With the development of diagnostic procedures and therapeutic facilities, early diagnosis and early therapy of diseases have been realized. Early treatment starts in the early phase of a disease, before structural damage and functional impairment may occur. In order to diagnose diseases early, new classification criteria have been developed.


Inflammatory diseases of the spine are called spondyloarthritides (SpA). Early classification criteria of SpA were introduced by the International Spondylarthritis Society in 2009 (ASAS criteria).


Before the introduction of these criteria, spondyloarthritis could only be diagnosed if inflammatory back pain - characterized by sacroileitis - was present. Clinical symptoms of inflammatory back pain were not enough, x-ray detection of sacroileitis was obligatory. According to the new ASAS criteria, early detection of sacroileitis by MRI is sufficient and moreover, SpA can be classified on the basis of clinical signs even without detecting sacroileitis.

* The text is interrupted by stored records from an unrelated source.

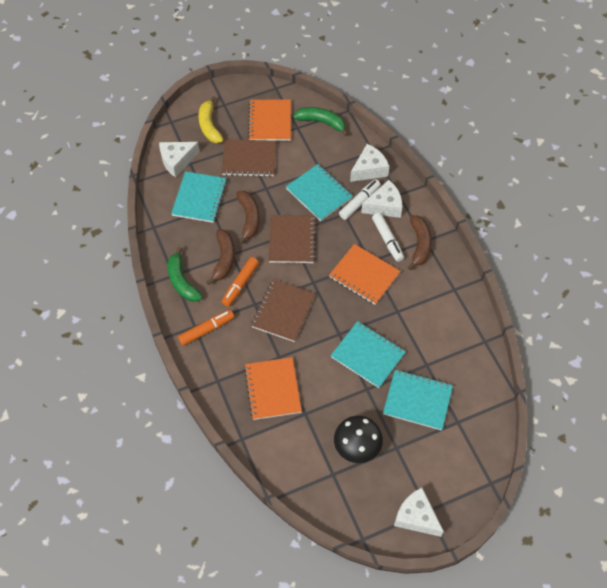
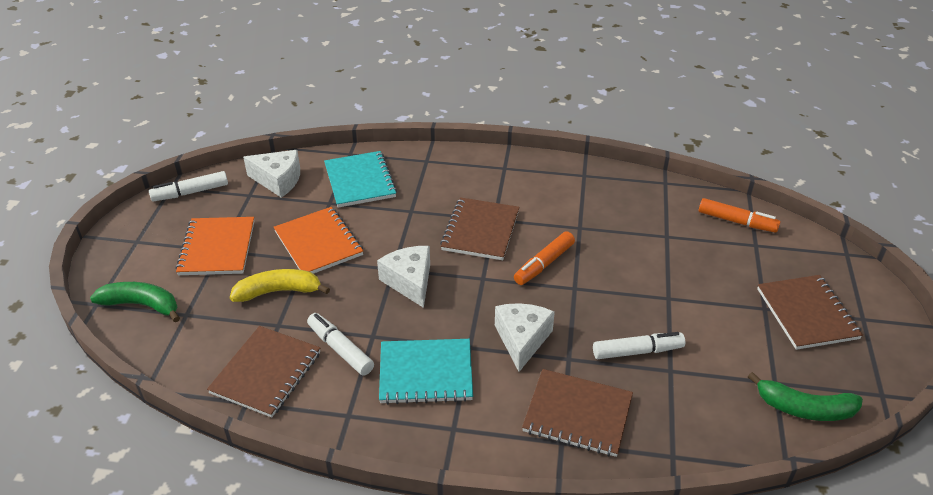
black mushroom: 1 -> 0
brown banana: 3 -> 0
brown notebook: 3 -> 4
orange notebook: 3 -> 2
turquoise notebook: 4 -> 2
white cheese: 4 -> 3
white marker: 2 -> 3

Thus, the new ASAS classification criteria can be fulfilled if the typical SpA features are present, current inflammatory back pain is not necessary.


Spondyloarthritis subtypes are axial (spinal involvement) and peripheral (predominant involvement of the lower limbs) SpA according to their clinical manifestation.  Axial SpA is diagnosed if a patient is younger than 45 years, and inflammatory back pain lasting for more than 3 months can be explained by sacroileitis detected by any of the imaging methods (either conventional x-ray or MRI). At the same time, axial SpA can also be defined if a patient is positive for HLA B27, a highly specific genetic marker of the disease.


Without current back pain, peripheral SpA is the diagnosis, typical clinical presentations of which are asymmetrical lower limb oligoarthritis (arthritis), sausage like fingers of the hands and feet (dactylitis) and inflammation at the sites of the tendon and ligament attachments (enthesitis).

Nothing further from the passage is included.